Joy Sorman, naturaliste sans certitude

Joy Sorman, naturaliste sans certitude

Les plus grandes qualités de ce roman sont d’être superficiel, répétitif et ennuyeux : comme la vie.

Le roman suit la naissance d’une maladie, son acmé et sa guérison. Ninon Moise, héroïne au nom prophétique, est atteinte d’une maladie de peau, rare et sans symptôme, à part une immense douleur du contact : presque une douloureuse hallucination. Les médecins s’enchaînent, les médecines aussi, mais rien ne semble devoir endiguer la douleur. Ni les méthodes douces, ni les opérations, ni les psychothérapies (mais il est vrai que Ninon Moise abandonne un peu vite cette piste), ni même les remèdes chamaniques ne la soulagent. Aucun dialogue, aucun caractère dans ce roman, mais une succession de cabinets médicaux dont la décoration intérieure est décrite avec une précision chirurgicale.

Le propos est donc, on l’aura compris, le même que celui d’un roman récent de Paule Constant, à savoir que la médecine n’est pas parvenue (et ne parviendra sans doute jamais) à s’extraire de ses déterminismes historiques, et à connaître parfaitement le corps qui garde ses mystères. Mais Joy Sorman est aussi froide et dissécatrice que Paule Constant est humaine et empathique ; pour Paule Constant, les écrivains possèdent ce savoir dont manquent les plus savants docteurs, tandis que Joy Sorman se montre aussi démunie et dubitative que ses personnages médecins.

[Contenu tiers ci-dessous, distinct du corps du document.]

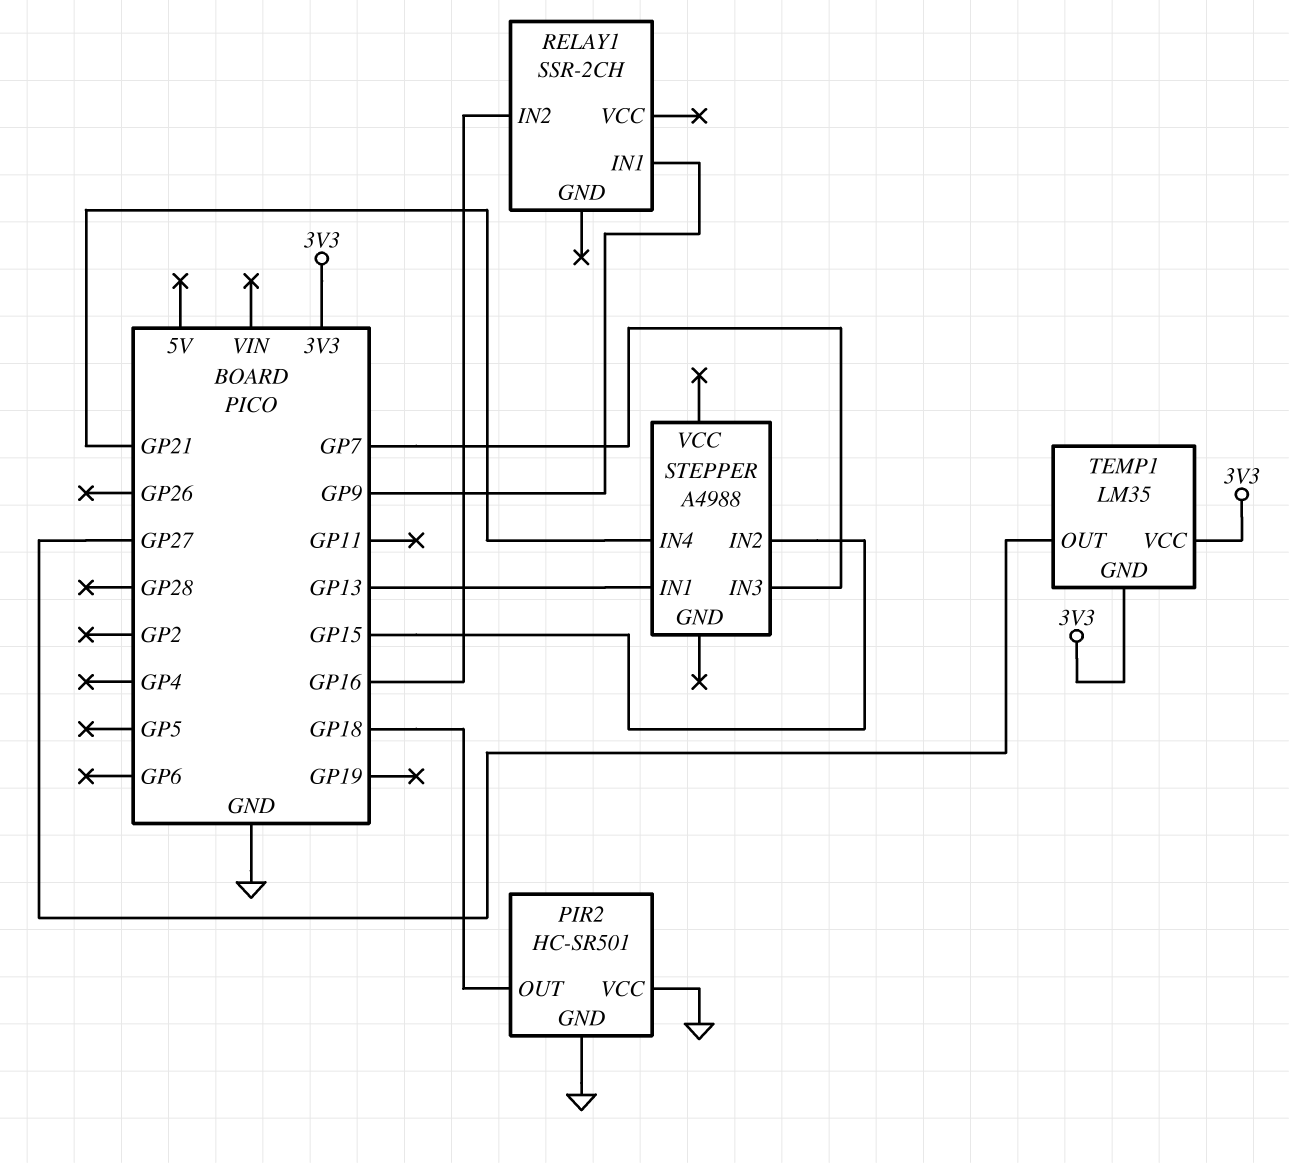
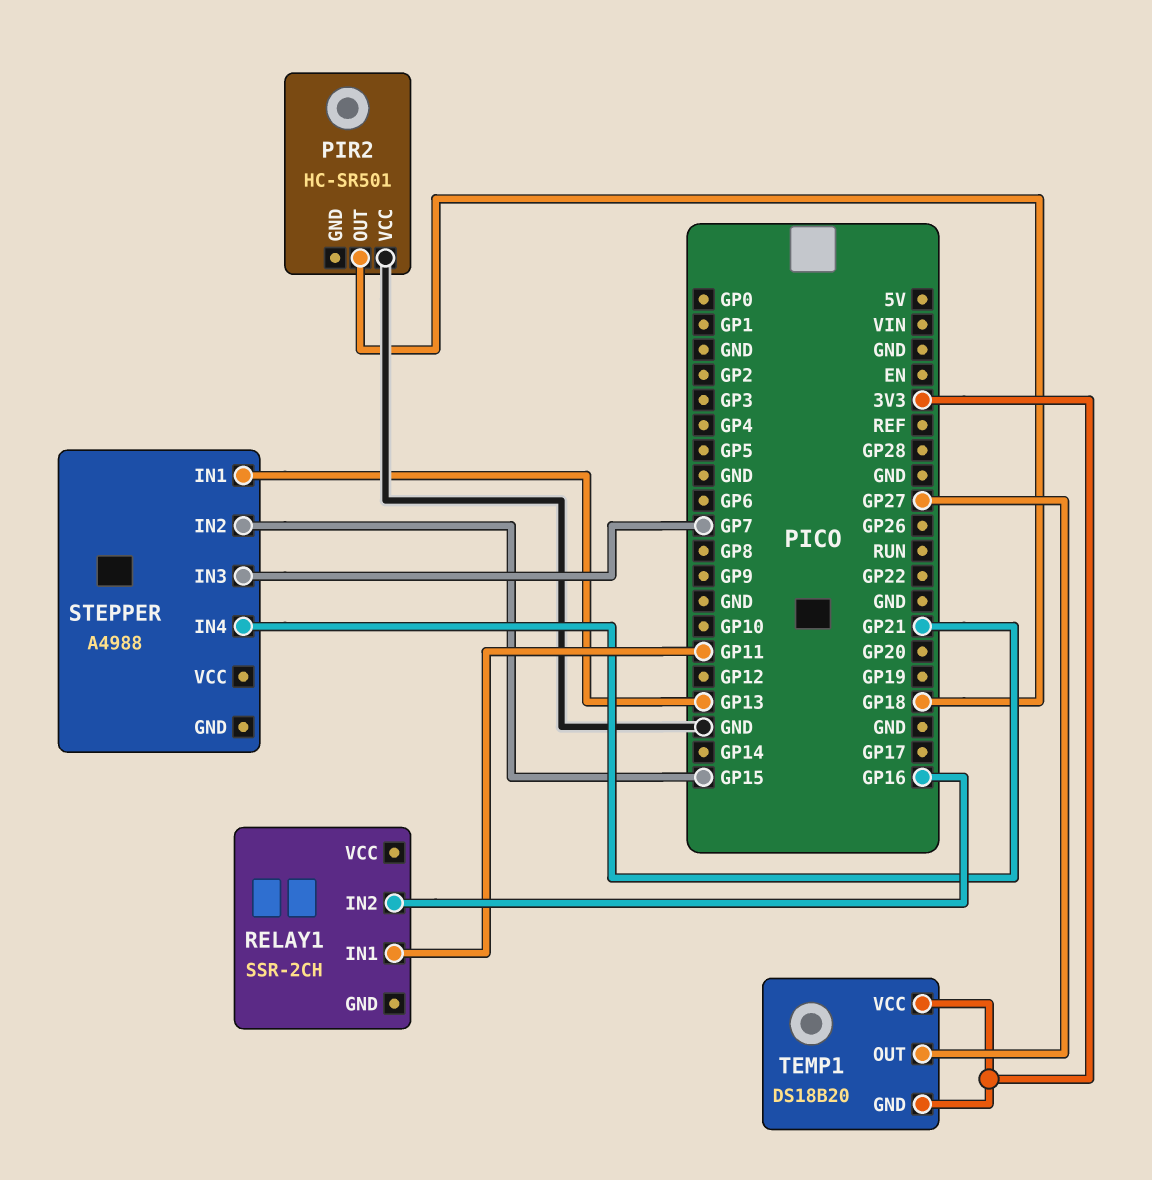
PIR2 pin GND: GND -> none
RELAY1 pin IN1: GP9 -> GP11
TEMP1: LM35 -> DS18B20

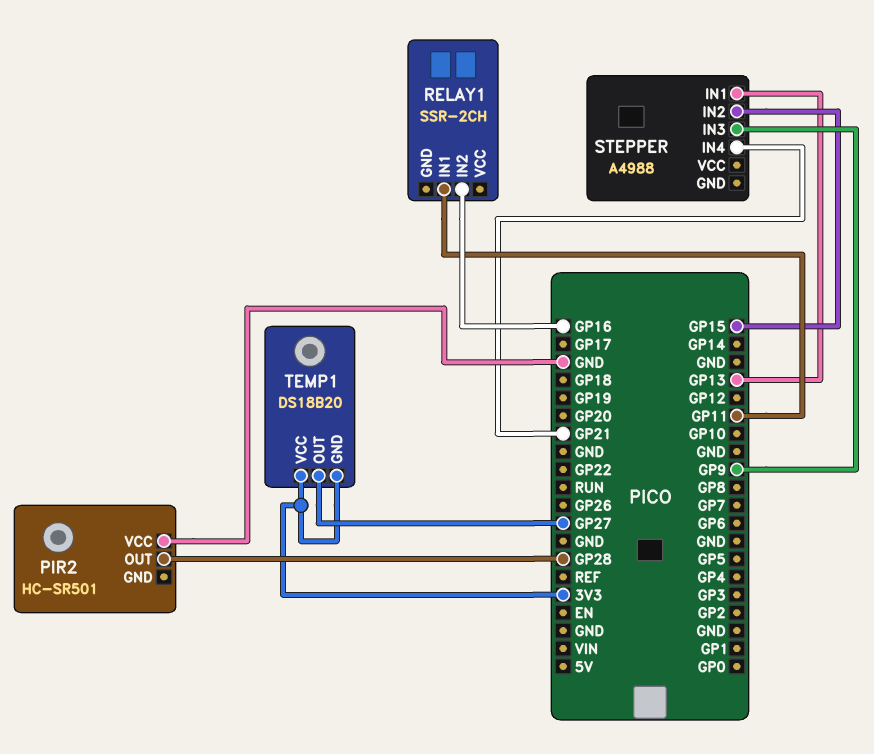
PIR2 pin OUT: GP18 -> GP28
STEPPER pin IN3: GP7 -> GP9

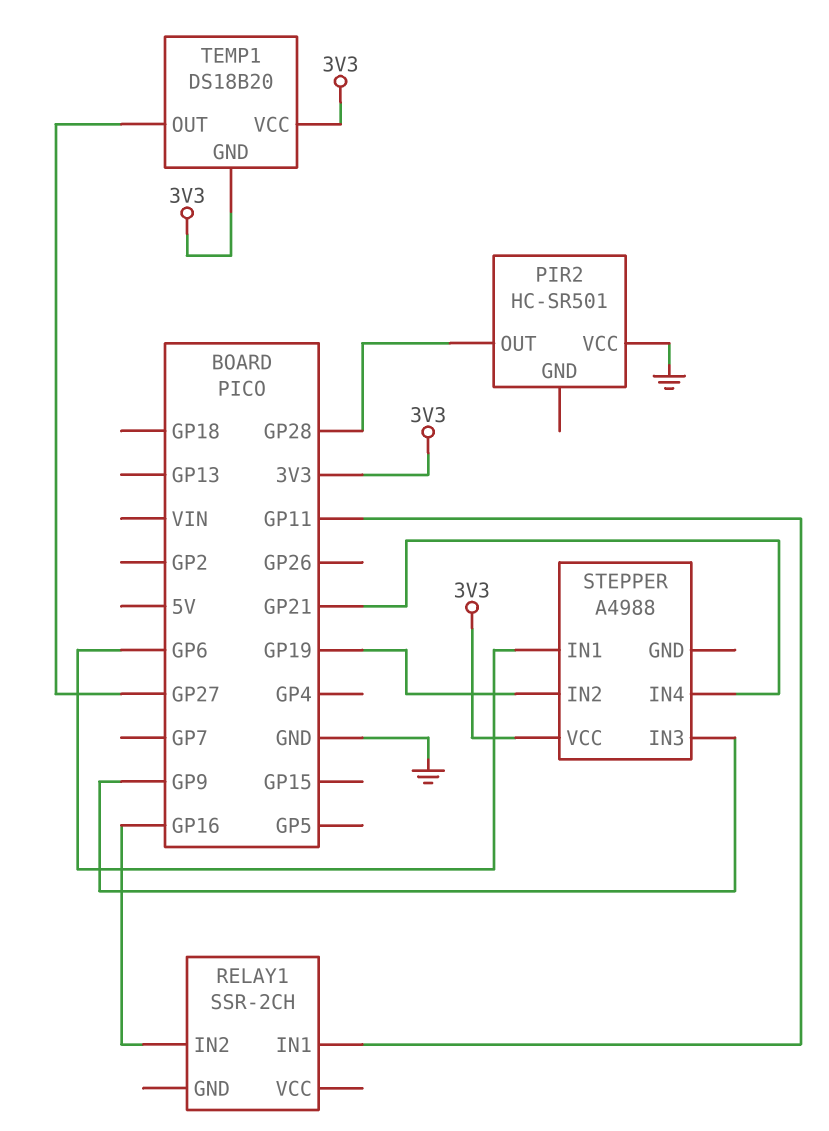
STEPPER pin IN1: GP13 -> GP6
STEPPER pin IN2: GP15 -> GP19
STEPPER pin VCC: none -> 3V3

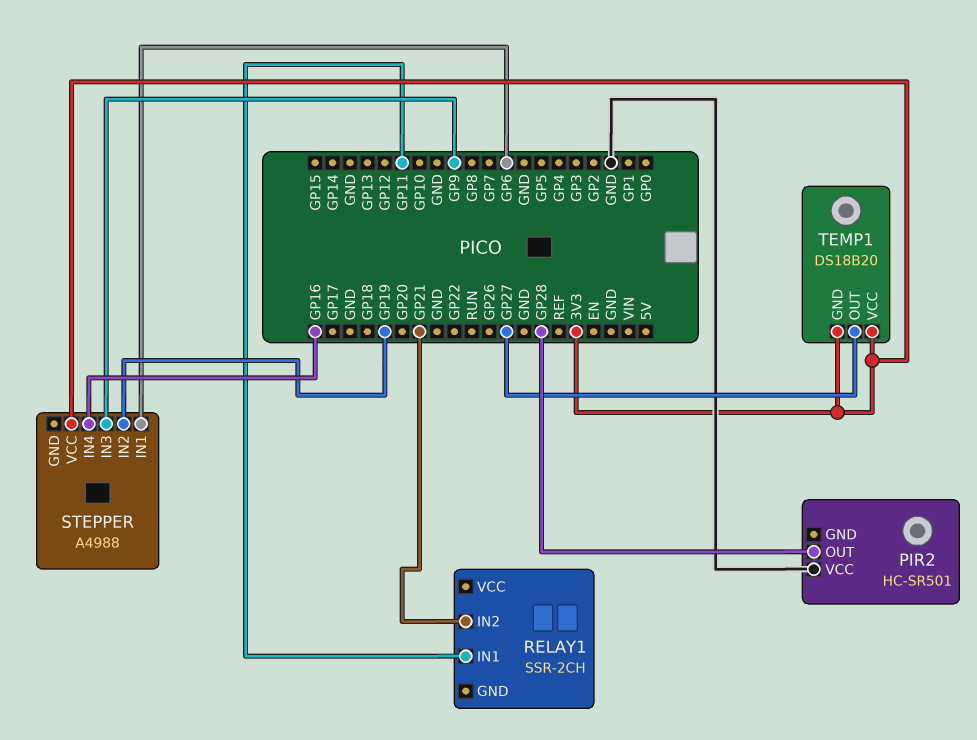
RELAY1 pin IN2: GP16 -> GP21
STEPPER pin IN4: GP21 -> GP16

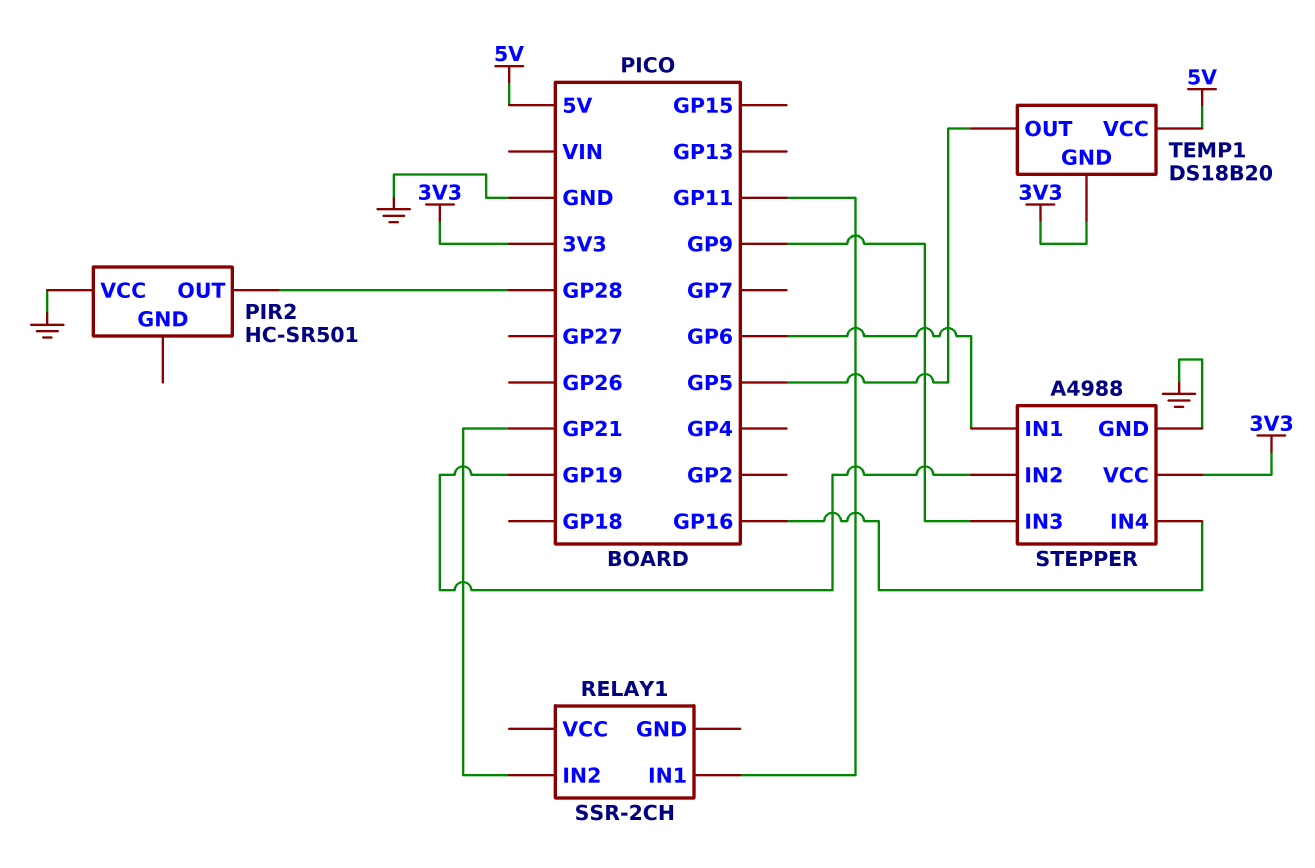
STEPPER pin GND: none -> GND
TEMP1 pin OUT: GP27 -> GP5
TEMP1 pin VCC: 3V3 -> 5V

Je ne puis m’empêcher d’y lire un effet de génération : à des anciennes autrices qui faisaient profession de savoir, succèdent des autrices plus jeunes qui ont développé collectivement une esthétique de la perplexité (dont Nathalie Quintane serait la caricature). Comme tous les écrivains naturalistes, Joy Sorman est scientiste : mais c’est une scientiste qui ne nourrit aucun espoir de savoir ; tous ses renseignements sont condamnés d’avance par le présupposé agaçant que tout apprentissage est vain.
C’est lorsque l’héroïne abandonne l’idée même de guérir, qu’elle se trouve guérie un beau matin. Le roman change alors tout à fait de voie, et raconte la nouvelle vie de punk que mène Ninon : on pense aux dernières cinquante pages de Désorientale, de Négar Djavadi, où tout (pays, style, intrigue) est abandonné sans projet précis pour le récit d’une vie de squatteuse.

Joy Sorman, naturaliste sans certitudeJoy Sorman, 2013

Sciences de la vie avait été l’une de mes impasses de la rentrée littéraire 2017, mais voilà qu’il ressort en poche et qu’on le trouve désormais facilement d’occasion.

Ailleurs : voir les avis de Télérama, Le Monde, UnBouquinDansLaPoche qui découvre Joy Sorman avec ce roman, et Les Élucubrations de Fleur qui trouve ce roman superficiel ; voir aussi une interview de Joy Sorman par CultureBox.

Joy Sorman, Sciences de la vie, Seuil, 2017, 272 p., 18€.